11 Oral - Platform Session 1 Complex Traits
Wednesday June 08, 10:50 AM - 11:05 AM

Genotype-by-Diet interactions unmask cryptic genetic variants that regulate lifespan in outbred Drosophila


Authors:
Luisa Pallares 1; Amanda Lea 2; Clair Han 3; Peter Andolfatto 4; Julien Ayroles 5

Affiliations:
1) Friedrich Miescher Laboratory of the Max Planck Society, Tübingen, Germany; 2) Vanderbilt University, Nashville, TN; 3) Janelia Research Campus, Ashburn, VA; 4) Columbia University, New York, NY; 5) Princeton University, Princeton, NJ

Keywords:
Genetic interactions

Evolutionary theory suggests that lifespan-associated alleles should be purged from the gene pool, and yet decades of GWAS and model organism studies have shown they persist. Here, we explore one possible explanation: alleles that regulate lifespan are context dependent. This idea is core to the “evolutionary mismatch” hypothesis.

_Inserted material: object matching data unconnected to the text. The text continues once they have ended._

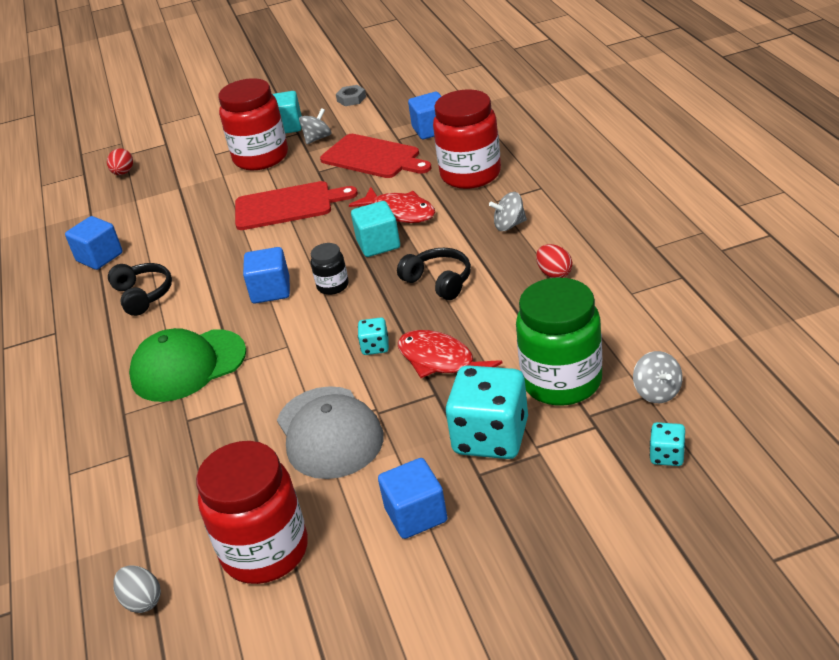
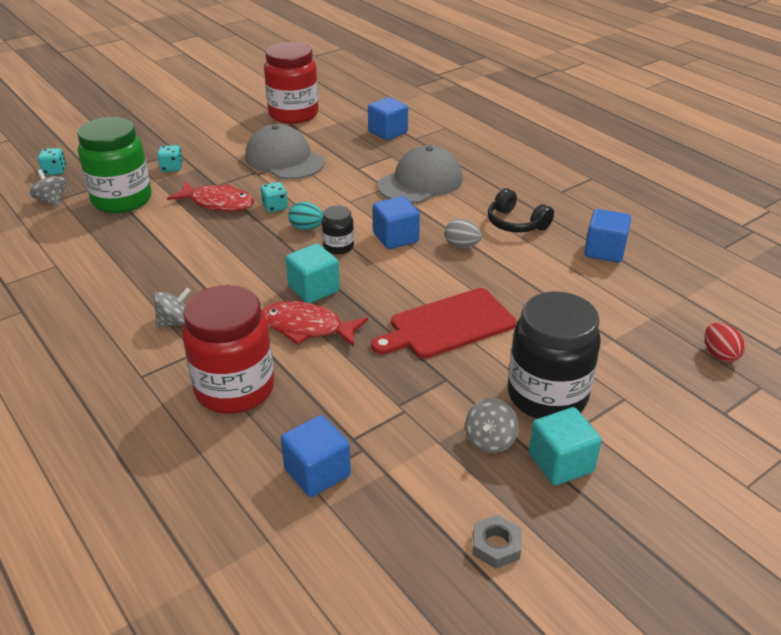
camera: 155 degrees right, 0 degrees up
(142, 601) = (348, 95): grey egg -> grey egg (462, 245)
(188, 366) = (420, 182): green cap -> grey cap
(261, 157) = (547, 396): red jar -> black jar
(353, 313) = (306, 228): none -> turquoise egg
(373, 157) = (381, 408): red cutting board -> none
(416, 515) = (211, 134): blue cube -> blue cube (388, 132)
(439, 281) = (237, 259): black headphones -> none
(491, 437) = (171, 168): turquoise dice -> turquoise dice, size x0.45
(554, 273) = (126, 276): red egg -> none

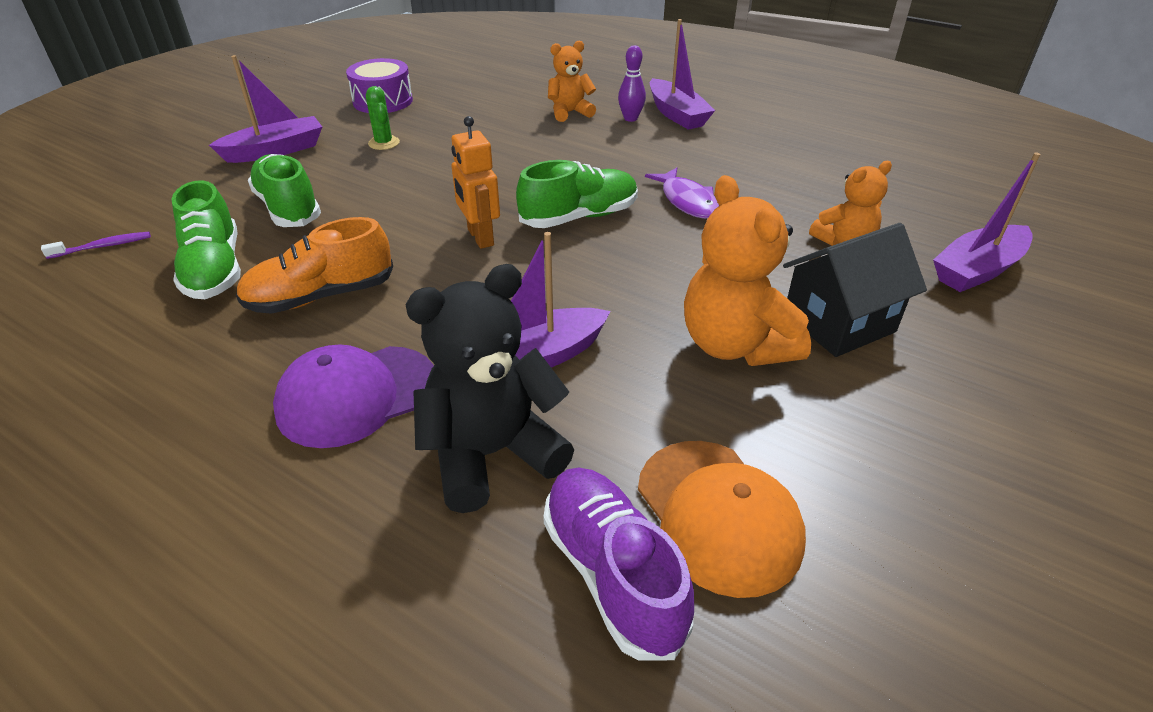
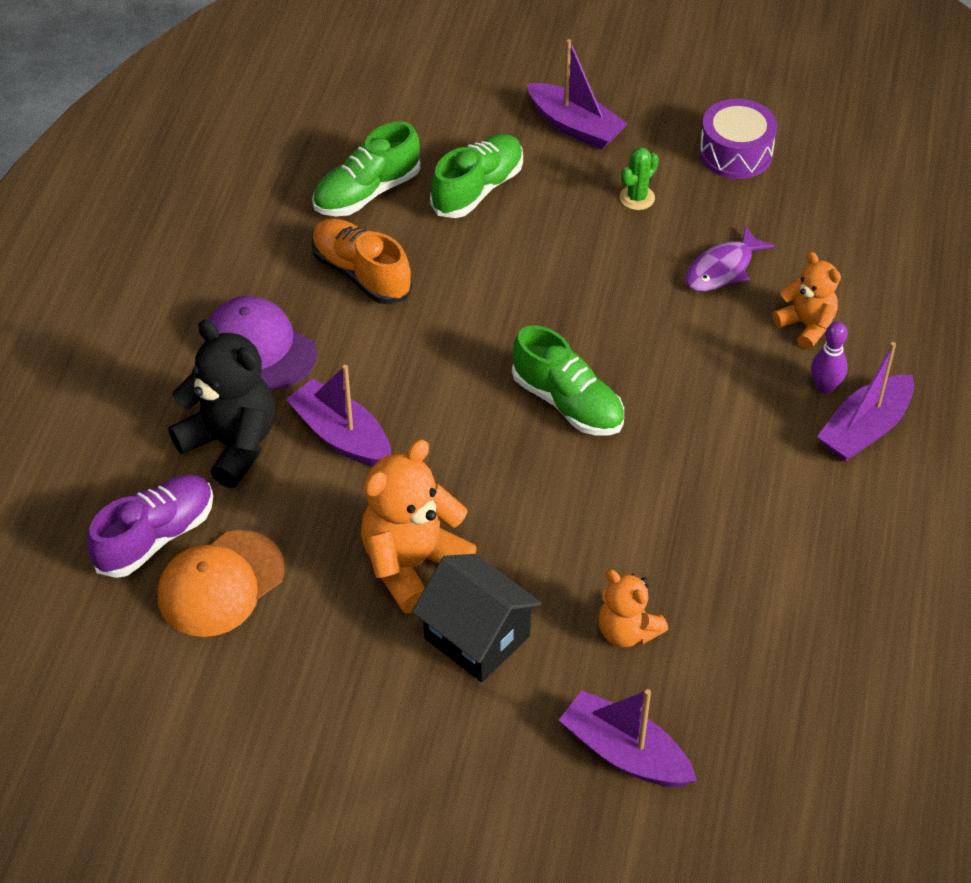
camera: 70 degrees right, 10 degrees up
(103, 246) = (366, 109): purple toothbrush -> none
(480, 237) = (495, 341): orange robot -> none
(687, 201) = (645, 483): purple fish -> purple fish (722, 269)

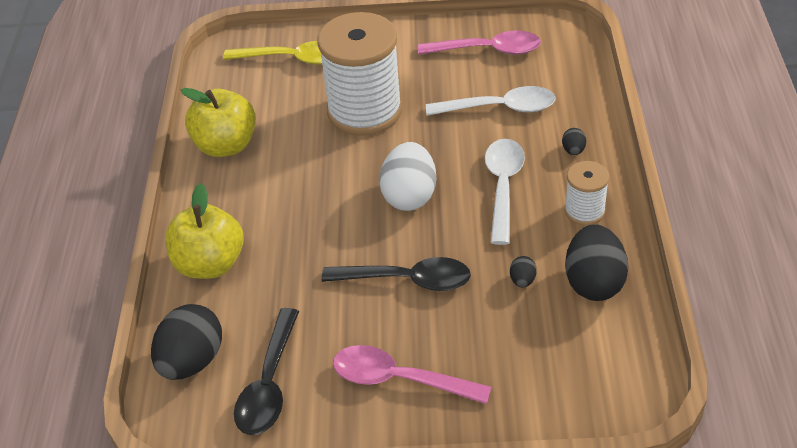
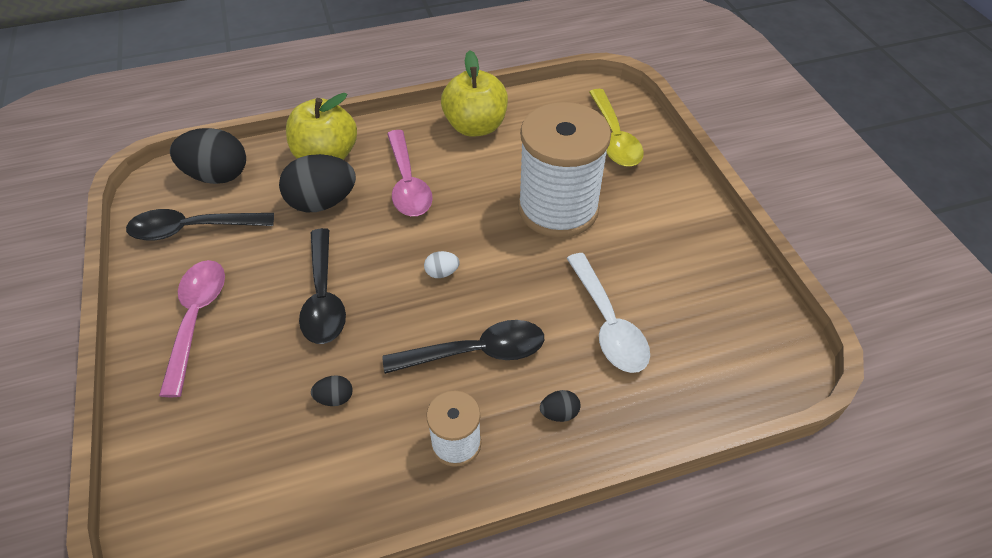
camera: 70 degrees right, 5 degrees up
(409, 196) = (442, 273): white egg -> white egg, size x0.44
(488, 50) = (707, 292): pink spoon -> pink spoon (407, 183)
(503, 187) = (476, 352): white spoon -> black spoon
(594, 282) = (340, 472): black egg -> black egg (322, 203)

It predicts that previously adaptive or neutral alleles in human populations have become mismatched to our current lifestyle underlying the high incidence of non-communicable diseases that impact lifespan today. However, the lack of statistical power to identify genotype-by-environment interactions at a genome-wide scale have limited our ability to test these hypotheses. To address this problem, we exposed thousands of outbred Drosophila to a standard and a high sugar diet. We then sequenced over 10,000 individuals and track genome-wide allele frequency changes over time, as these populations aged. We mapped thousands of lifespan-altering alleles whose frequency changed throughout the course of the population’s lifetime, and remarkably, a third of these lifespan-associated alleles appear cryptic in standard diet but play an important role in high sugar conditions. The identification of such large number of SNPs allowed us for the first time to test key predictions of the evolutionary mismatch hypothesis at genome-wide level. Specifically, we find that alleles that are now detrimental (reducing lifespan) are most likely to be recently derived, have stronger effects on a high-sugar diet, and were positively selected during the evolutionary history of the fruit fly. Our observations provide a) strong evidence for the pervasive nature of cryptic genetic variation and the key role it plays in shaping phenotypic variation between individuals, and b) support the hypothesis that historically neutral or beneficial alleles can become detrimental in novel conditions.